Спустя пару мгновений в переднюю вслед за Акулиной выскользнула дама под темной вуалью, шатаясь, словно вот-вот упадет без сил. Акулина хотела было взять даму под руку, чтобы помочь, как не раз помогала несчастным, покидавшим хозяйскую половину. Но дама резко выпрямилась и отстранилась от ее руки, как от чумной. Из последних сил пошла без посторонней помощи, нетвердо ступая и едва не путаясь в юбках. Акулина оставила входную дверь открытой и поспешила во двор за дамой. До уха Лизы донесся скрип петель задней калитки, что вела в переулок. Там, как сообразила Лиза, даму дожидалась карета.

— F"urwitz hat manch rein Herz vergifftet.[272]

Голос Амалии Карловны раздался так неожиданно, что Лиза вздрогнула. Или это от холода осеннего вечера, смело ворвавшегося в переднюю через приоткрытую дверь?

— Вы задержались. Обычно возвращаетесь до сумерек, — продолжила из-за двери невидимая Лизе хозяйка. — Не играйте со мной, дитя мое, я знаю, что вы в передней. Акулину легко обдурить, но не меня. Я сама та еще лиса, как уже говорила вам. Ступайте-ка сюда. Мне нужно с вами поговорить.

Амалия Карловна стояла прямо за дверьми. Как только Лиза вошла в комнату, тихо шурша по полу мокрым подолом, хозяйка резко притворила створки и зябко поежилась.

— Акулина что, дверь не прикрыла? Все тепло выпустит, дура.

Сказано было совсем беззлобно. Обыденно. За несколько месяцев, что провела у немки, Лиза привыкла к этому слову, неизменно появлявшемуся рядом с именем прислуги.
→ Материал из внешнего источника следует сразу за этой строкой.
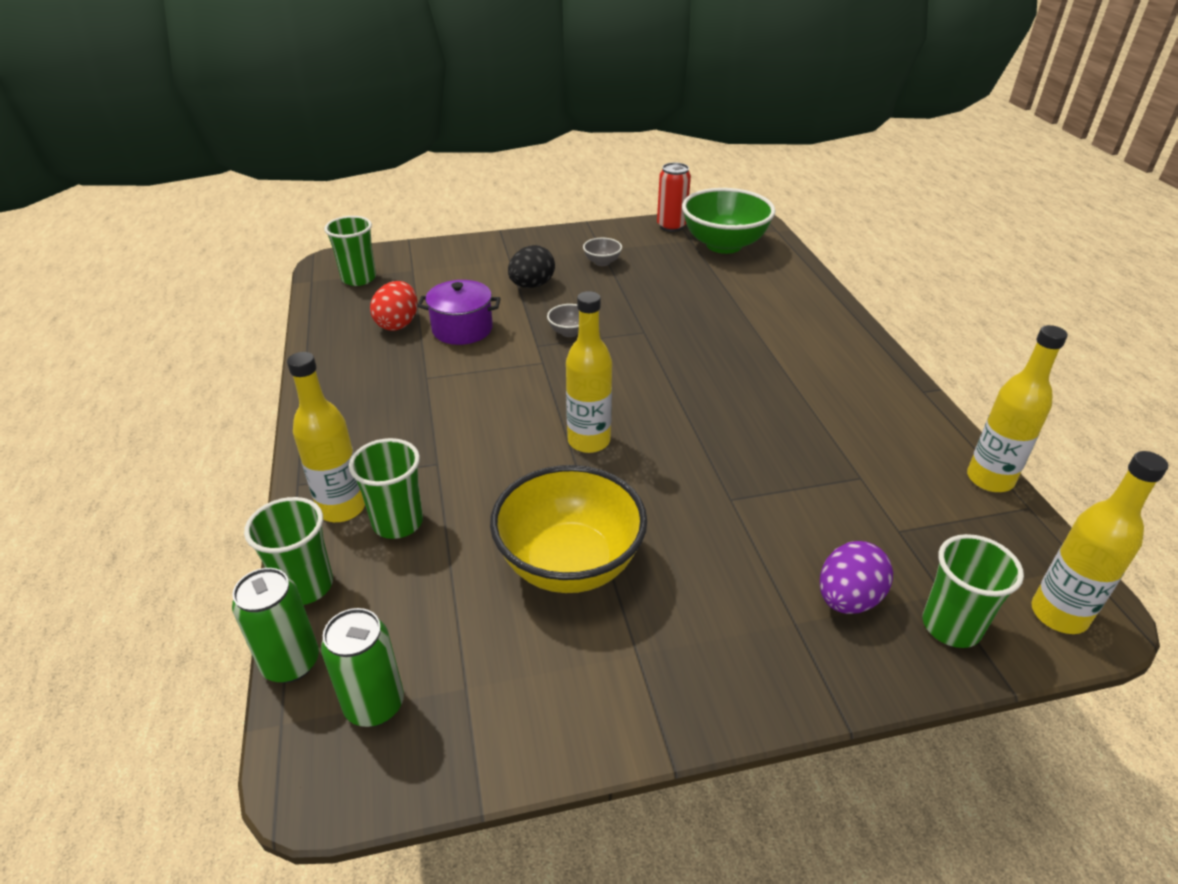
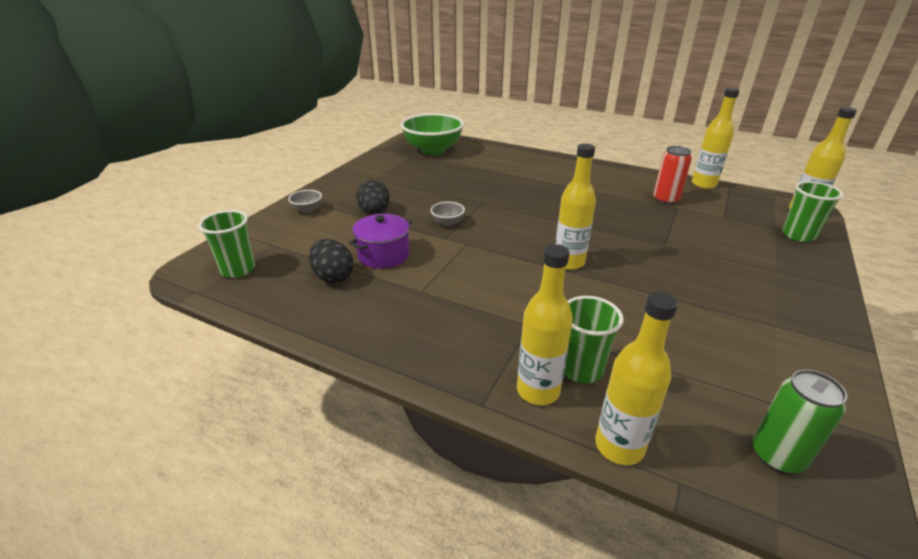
camera: 50 degrees left, 5 degrees down
(291, 663) = (708, 489): green can -> none
(305, 586) = (619, 446): green cup -> yellow bottle
(398, 324) = (333, 277): red egg -> black egg
(569, 564) = (681, 316): yellow bowl -> none
(602, 262) = (389, 184): grey bowl -> grey bowl (307, 210)
(671, 226) = (388, 153): red can -> red can (665, 200)
(848, 599) = (766, 249): purple egg -> none

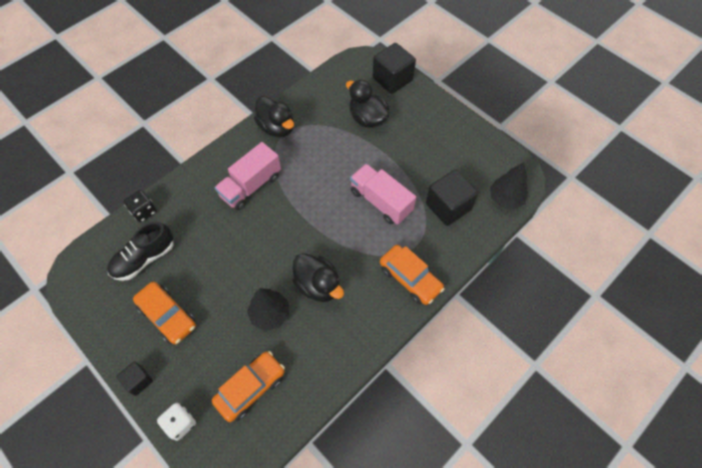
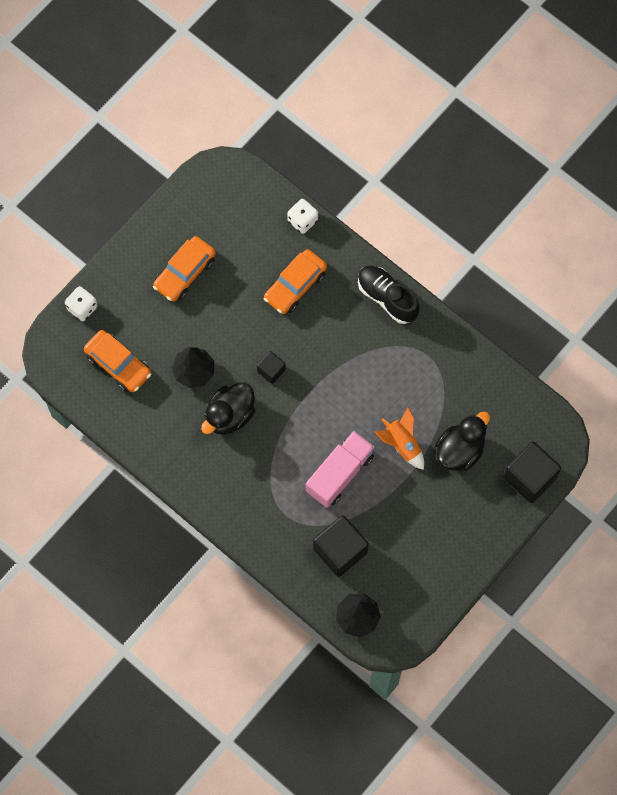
camera: 85 degrees right, 10 degrees up
(139, 381) = (119, 262): black cube -> black cube (271, 370)
(144, 211) = (302, 221): black dice -> white dice
(144, 259) = (246, 235): black shoe -> black shoe (387, 298)
(251, 186) = (347, 327): pink truck -> none
(277, 128) = (433, 344): black duck -> none
(359, 156) = (402, 444): none -> orange rocket
(410, 278) = (245, 510): orange car -> orange car (295, 286)

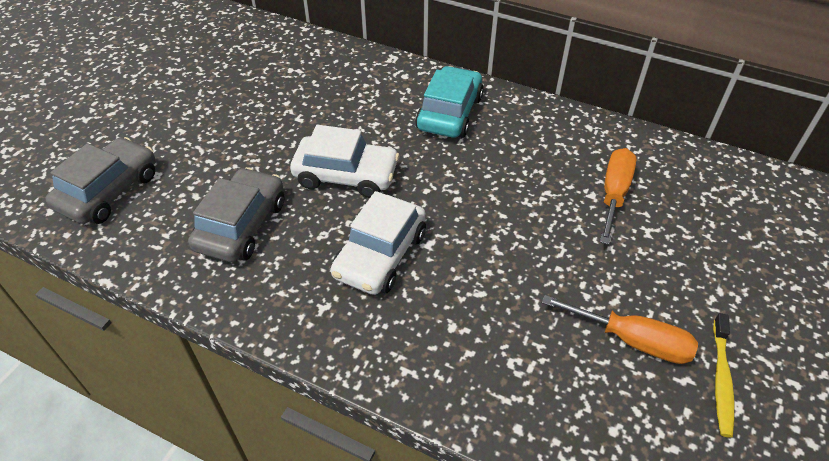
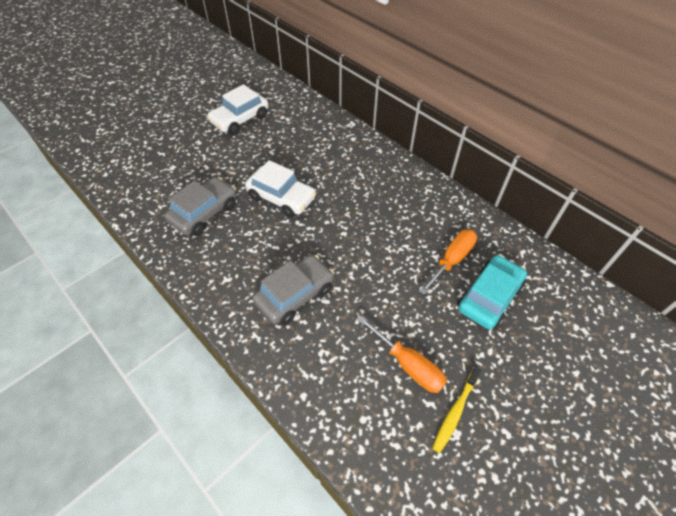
camera: 20 degrees right, 5 degrees up
(109, 191) = (141, 170): grey car -> grey car (295, 295)
(380, 255) = (276, 256): white car -> white car (240, 119)
(449, 113) = (369, 172): turquoise car -> turquoise car (489, 297)

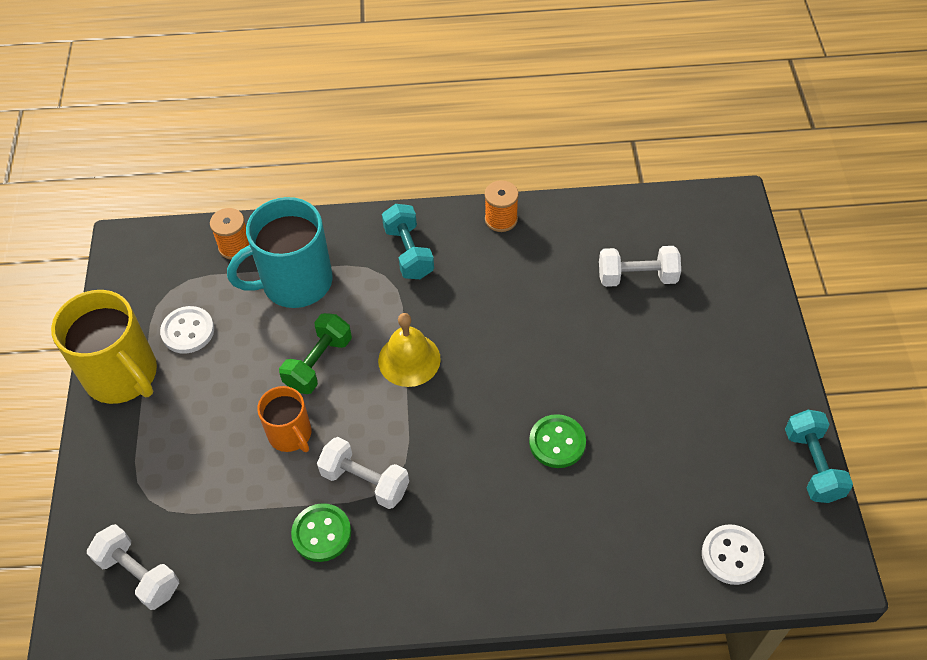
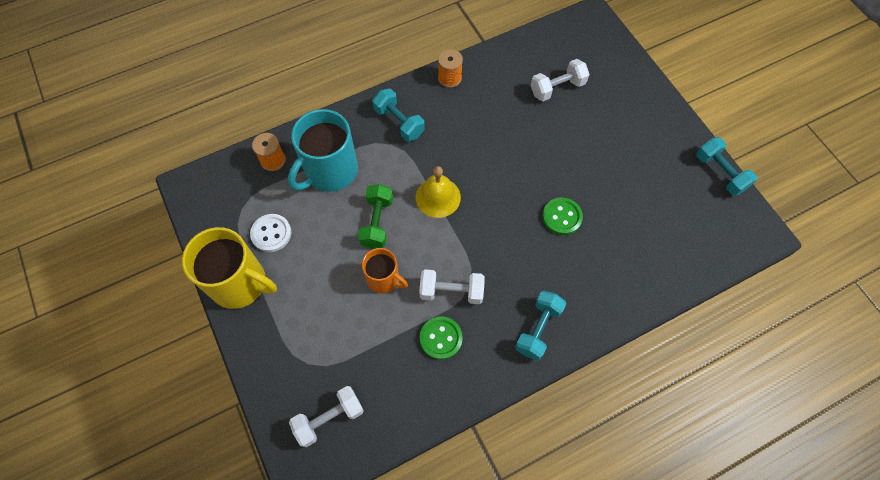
camera: 25 degrees left, 10 degrees up
(139, 574) = (329, 418): white dumbbell -> white dumbbell turned 45 degrees counterclockwise
(451, 572) = (538, 329): none -> turquoise dumbbell
(732, 555) = (701, 248): white button -> none

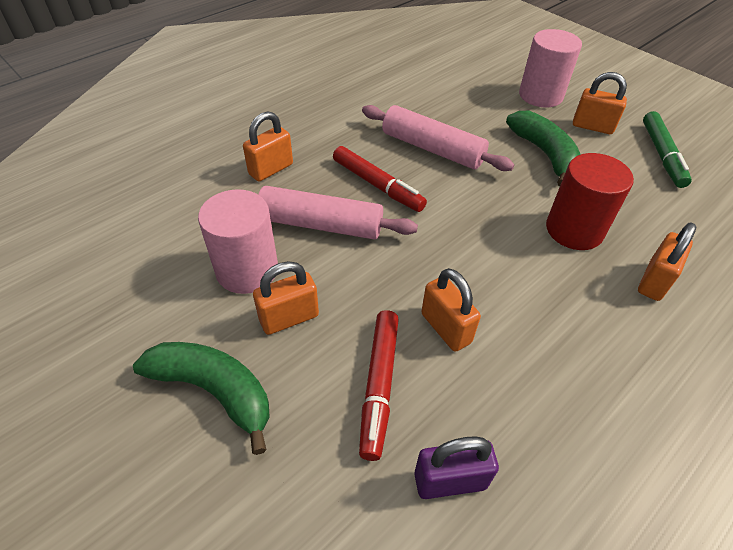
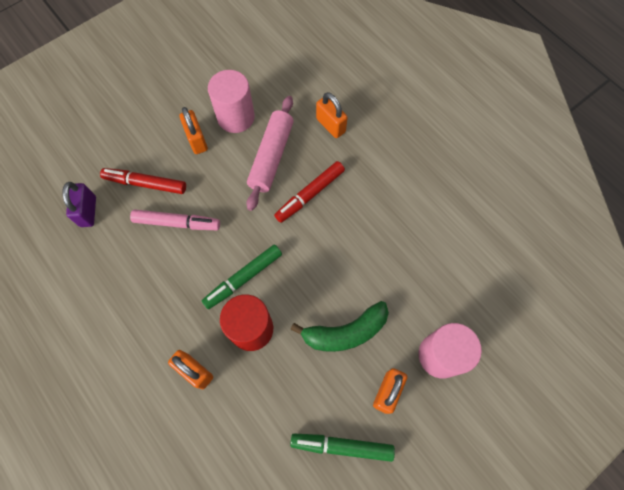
camera: 95 degrees right, 20 degrees up
(214, 390) = (157, 108): green banana -> none
(432, 149) = (353, 239): pink rolling pin -> none
(446, 328) = (177, 223): orange padlock -> pink marker
(511, 242) = (243, 278): none -> green marker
Акулина действительно была глупа, но изворотлива и хитра — под стать хозяйке.

При первом знакомстве с Амалией Карловной можно было легко обмануться ее наружностью: пухленькая, невысокая ростом, светловолосая женщина, неизменно в кружевных митенках и чепце с пышными оборками — словно дань ее происхождению. На вид — в летах Софьи Петровны. Говорила с акцентом, который становился явственнее, когда Амалия Карловна поддавалась эмоциям. Каждая мелочь в ее небольшом домике дышала уютом, а в воздухе витал аромат шоколада — напитка, который Лиза изредка пила по утрам в родном имении.